Motherfuckingly locking In
I have been sleeping early these days not early but usually before or at 1:00 AM and now I am half asleep and all I can recall is gunshot, one call, chitchat from the ethiopian drill songs I consumed earlier and even today but none the less I want to talk about locking the fuck in, the art of locking in on something.
Here is the thing. I know exactly what I need to do. The work is clear. The steps are clear. The deadline is clear. And yet here I am, typing a field note at nearly midnight, avoiding the thing I should be doing with the same skill that an alcoholic avoids looking at their empty bottle. It is not that I cannot do the work. I can do the work. I have done harder work. The problem is that I will not do the work and I do not know why.
(this essay is the work I am avoiding. Meta as fuck. I am writing about not working instead of working).
I have been thinking about attention a lot. I wrote about it before Attention.

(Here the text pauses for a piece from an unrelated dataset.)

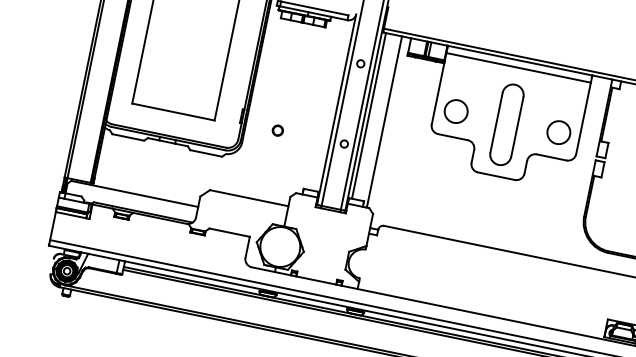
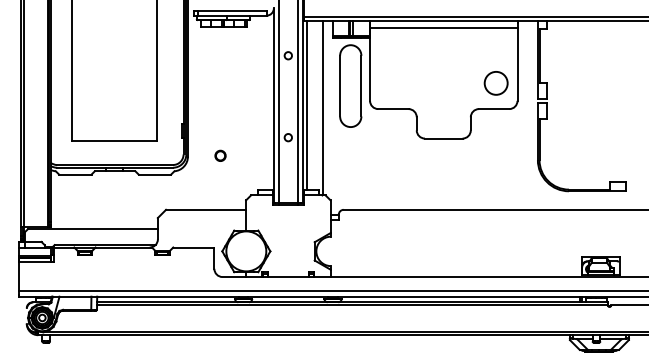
circle: (456, 111) -> (391, 83), removed
part: (506, 124) -> (350, 85), moved
circle: (277, 130) -> (220, 155), moved

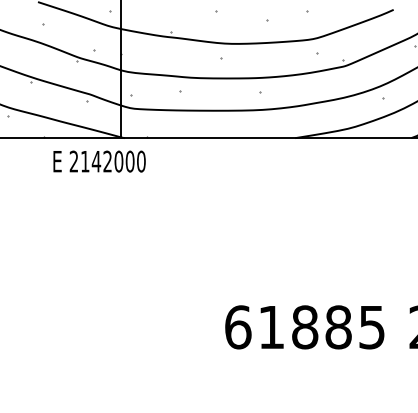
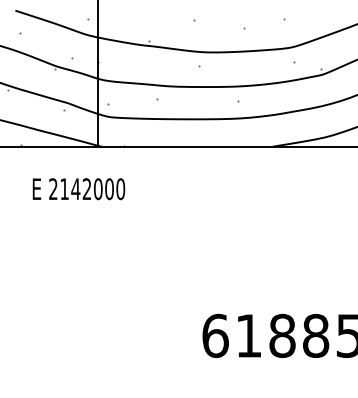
text: (99, 161) -> (78, 189), moved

And here is the thing I keep circling back to. Running. Because that is what this is. I am not procrastinating. I am running. There is a difference. Procrastination is passive, a failure of time management, something you can fix with a Pomodoro timer and better habits. Running is active. It is a choice. I am choosing to avoid the work because the work requires something I am not ready to give.

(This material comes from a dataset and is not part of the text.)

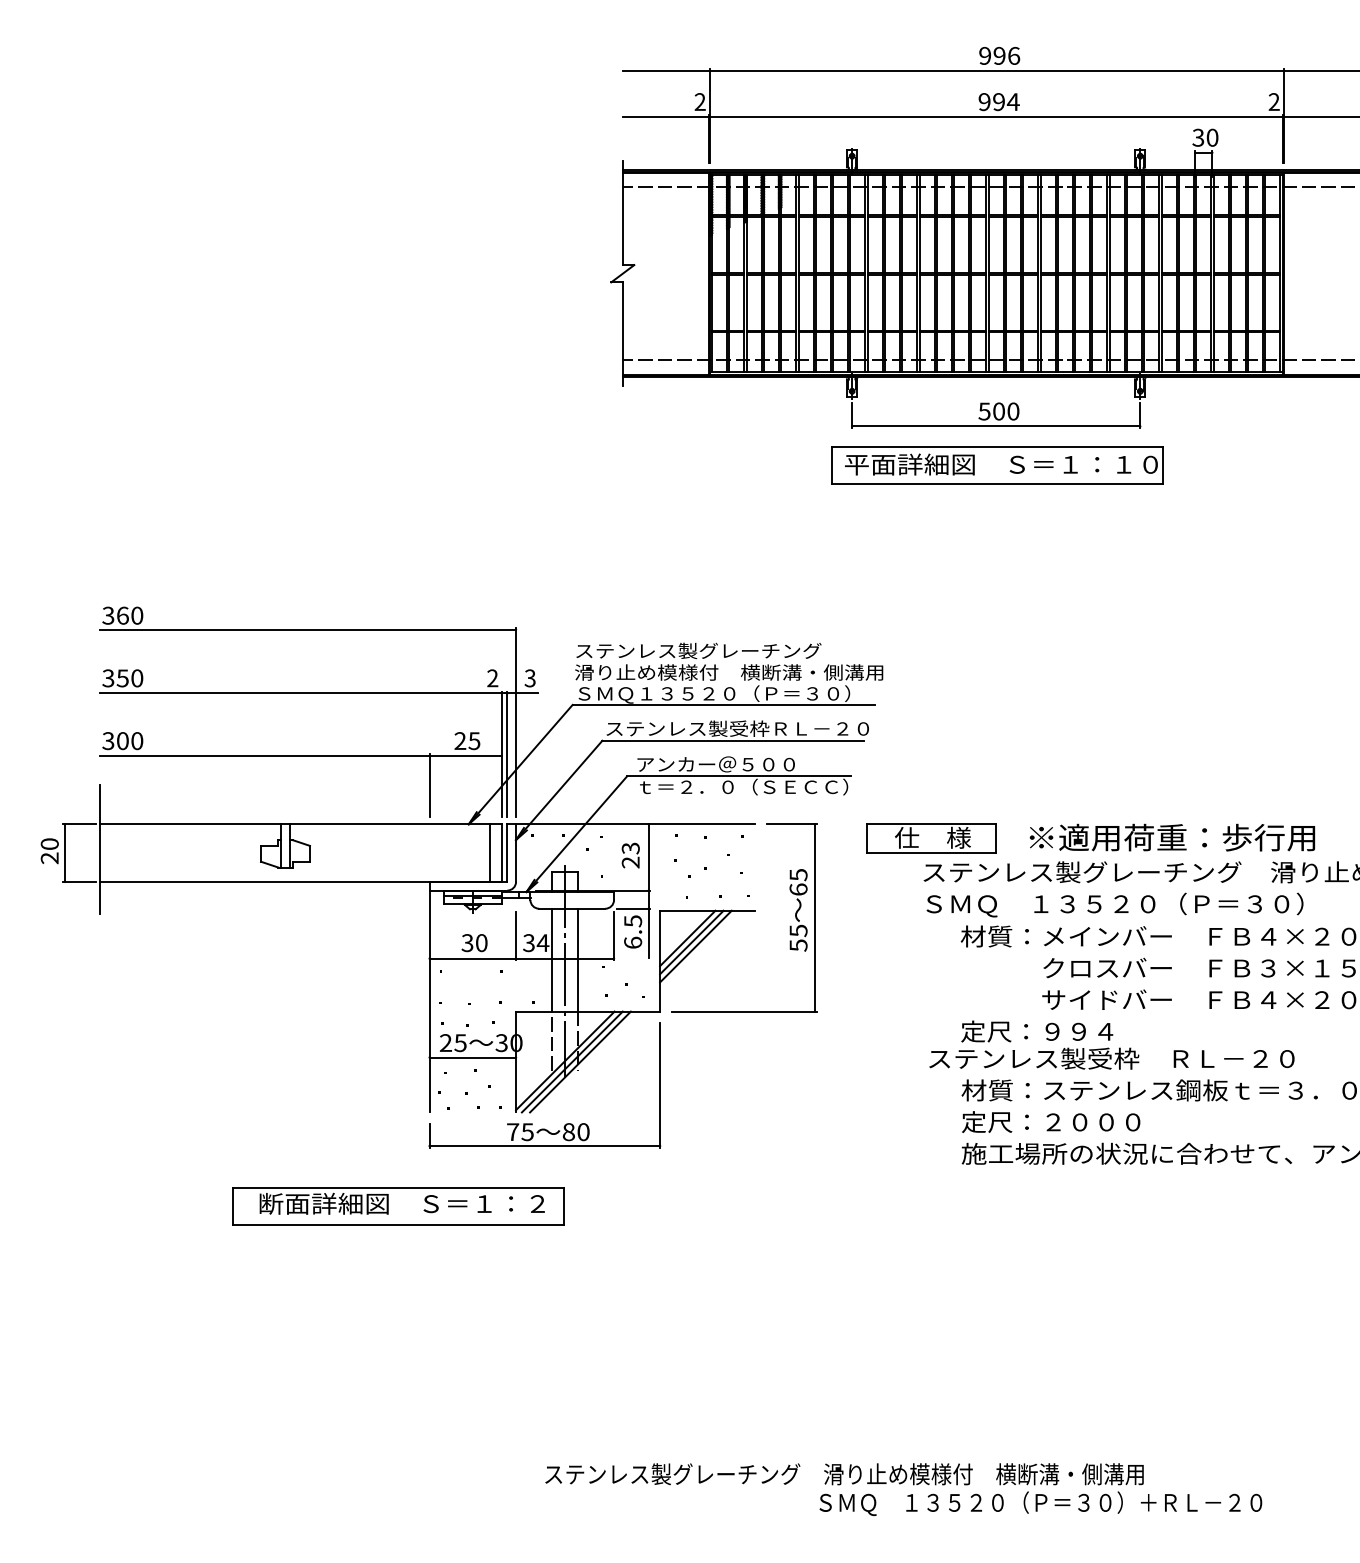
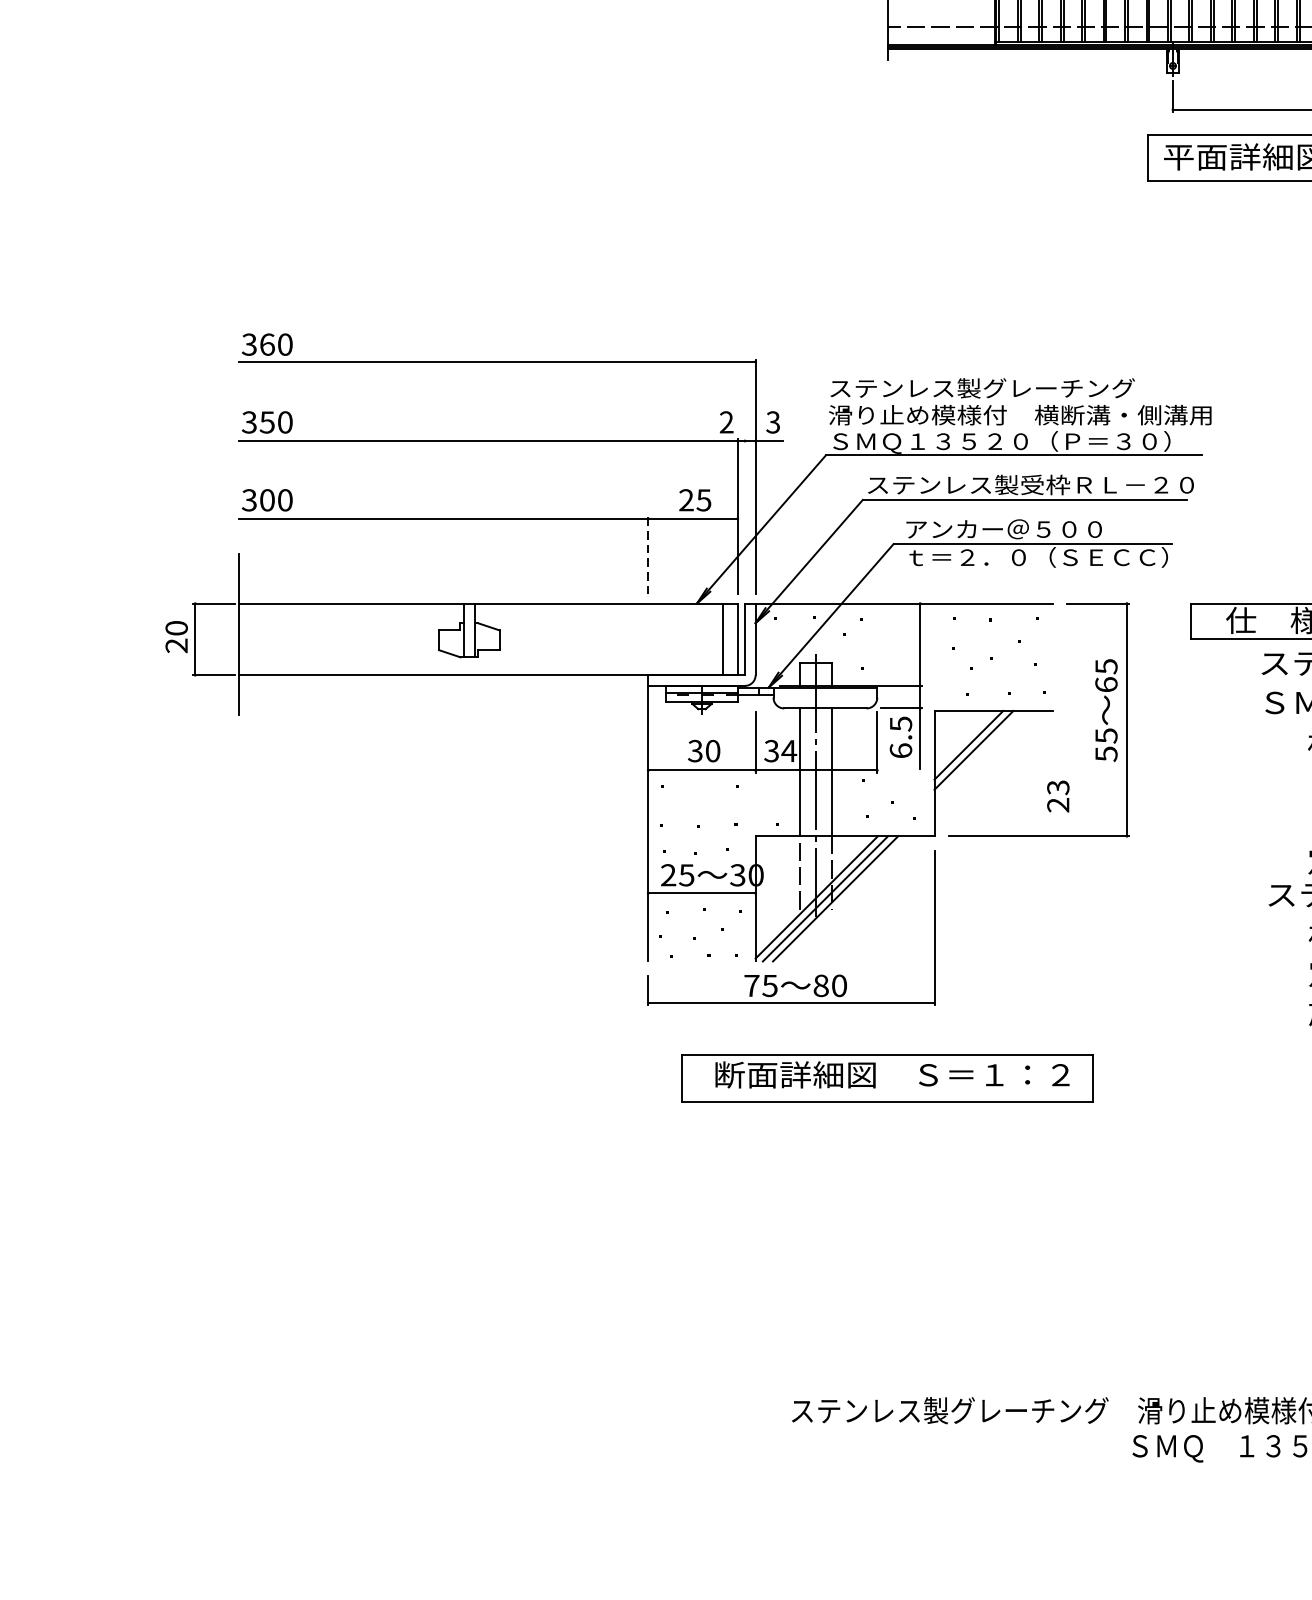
line: (507, 753) -> (745, 515), removed
line: (429, 785) -> (648, 555), solid -> dashed
text: (630, 855) -> (1057, 796), moved
line: (695, 946) -> (978, 755), removed
part: (398, 1206) -> (887, 1078), moved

What is that thing? I do not know exactly. Maybe it is the fear that the work will not be good enough. Maybe it is the fear that it will be good enough and then there will be more work, an endless treadmill of expectation. Maybe it is the fear that locking in means admitting that this is what my life is now, that the grind is not a phase but the actual shape of existence under capitalism and I have to make peace with that or break under it.
(I am not sure I want to make peace with it. Maybe the running is a form of resistance. A refusal to accept that this is all there is. But resistance that produces nothing is just masturbation with extra steps).
Maybe that is the real problem. Not the distraction. Not the lack of discipline. But the fact that the running is conscious. I know I am running and I keep running. There is no ignorance to blame. No external force to point at. Just me, choosing the door that leads nowhere, over and over, because at least nowhere is familiar.
(lock in, they say. lock the fuck in. but nobody tells you what to do when you are already locked in and what you are locked into is the act of running itself).